Мышиный саботаж: о людях и котах
Текст: Вера Бройде
Обложка: предоставлена Росмэн
О хрониках марсианских событий и детской помощи в космосе в книге Дженнифер Л. Холм пишет обозреватель Rara Avis Вера Бройде.
Холм Дж. Л. Лев Марса / Пер. с англ. И. Вальденфельс. — М.: РОСМЭН, 2022. — 240 с.
В конце концов, вопрос не в том, влюбляться или нет, а в том, что лучше выбрать — ну, скажем, на обед: пирог или омлет? Хотя и здесь, пожалуй, большого смысла нет: ни яйца, ни приправы, ни масло, ни сметана там, собственно, не значатся в составе. Пирог или омлет, оладьи или хлеб — Солёный Билл готовит из того, чего на кухне более всего: сушёных или свежих, копчёных или вяленых, толчёных с чесноком и молотых с корицей, зелёных, темно-синих и даже густо-рыжих — из водорослей сорта «Марсианские», похожих по текстуре, по форме и по запаху на самую обычную озёрную траву, растущую у нас на левом берегу.

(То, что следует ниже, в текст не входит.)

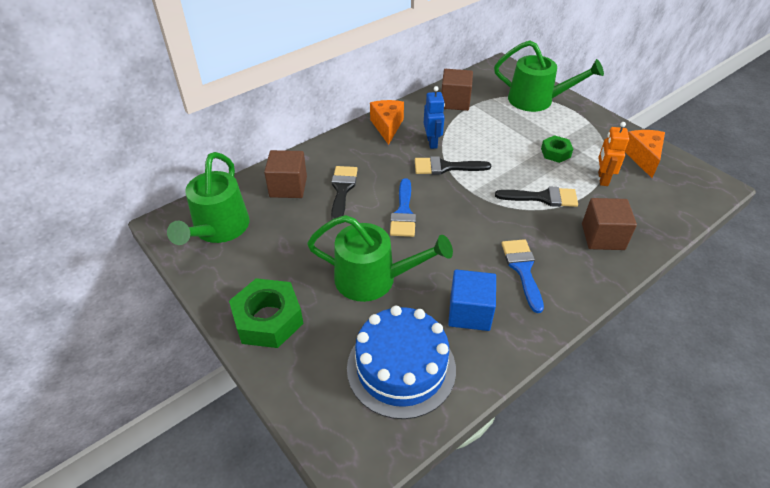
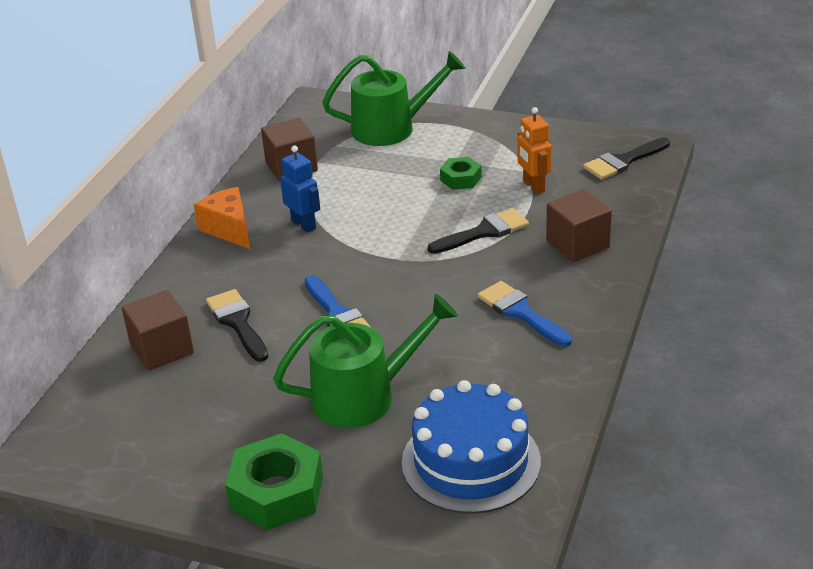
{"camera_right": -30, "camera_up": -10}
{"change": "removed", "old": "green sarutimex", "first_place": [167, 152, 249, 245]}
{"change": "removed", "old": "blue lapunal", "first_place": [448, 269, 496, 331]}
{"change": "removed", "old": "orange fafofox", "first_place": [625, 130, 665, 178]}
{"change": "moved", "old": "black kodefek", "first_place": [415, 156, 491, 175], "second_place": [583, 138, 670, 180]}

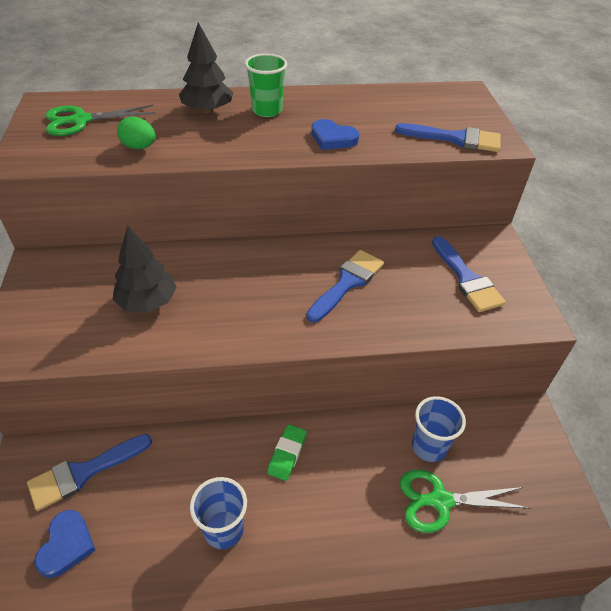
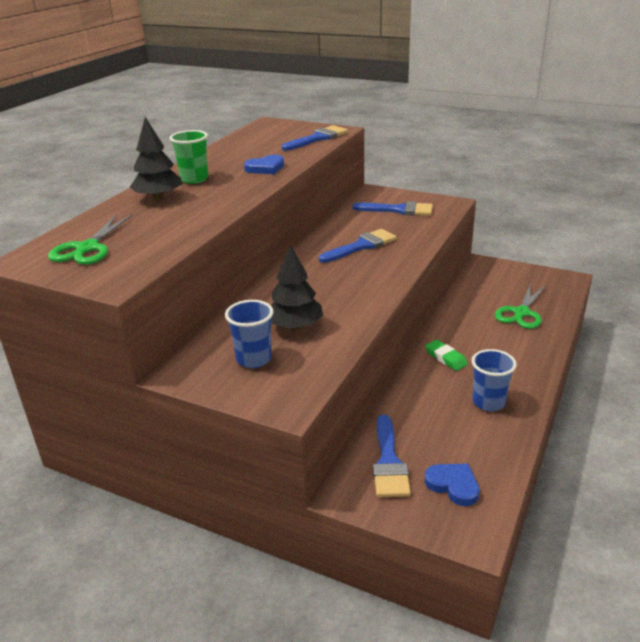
{"camera_right": -55, "camera_up": -15}
{"change": "removed", "old": "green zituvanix", "first_place": [117, 117, 156, 149]}
{"change": "moved", "old": "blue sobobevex", "first_place": [412, 396, 466, 462], "second_place": [225, 300, 274, 368]}
{"change": "turned", "old": "blue kodefek", "first_place": [306, 250, 384, 323], "second_place": [319, 229, 397, 263], "degrees": 75}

Конечно, вкус печенья — хрустящего и нежного, пускай и без изюма, кусочков шоколада, ванили, мармелада — одно из несомненных и даже, если честно, волшебных впечатлений, но есть же, слава богу, на свете и другие, дающие не радость — не только, в смысле, радость — но право и возможность; дающие свободу — вот просто взять и выбрать. А что тут можно выбрать — ну, скажем, из одежды, на праздник «примарсения» земного корабля: приталенный пиджак, бермуды или плащ? Да ладно... Всё равно. Не робота же, право, сидящего в кабине капитана, вот этим удивлять. Кому они нужны: ботинки на платформе, цветные мокасины, расшитые пайетками жилетки и лосины? Кому нужны они — живущие вот тут, на базе США, за сотни миллионов километров от Земли, где, кстати говоря, опять идёт война? Нелепо верить в то, что где-то там, вдали, такие, как они, и вправду часто думают о горстке поселенцев, пытающихся вырастить горошек и морковку в не самом мягком климате совсем другой «земли», оставшись, по возможности, хорошими людьми, которые не станут, в отличие от некоторых, сражаться на планете, где даже холоднее, чем в Сибири, а пыли больше, чем в заброшенной квартире, и где, уж вы поверьте, ничуть не менее опасно, чем в их несчастной Антарктиде, где вот уж много лет десятки стран воюют кто за что. По счастью, тут, на Марсе, соседи с разных станций друг с другом не дерутся — проблем и так хватает: то буря на полгода, то жуткая поломка какого-нибудь блока, то трещины в обшивке, протечка в санузле и вышедший из строя карбюратор, а также... также скука, нехватка впечатлений и жажда приключений... Поэтому-то тут и не воюют — земляне Марса в сотни раз умнее! Они... ну, просто, знаете... друг с другом много лет не говорят.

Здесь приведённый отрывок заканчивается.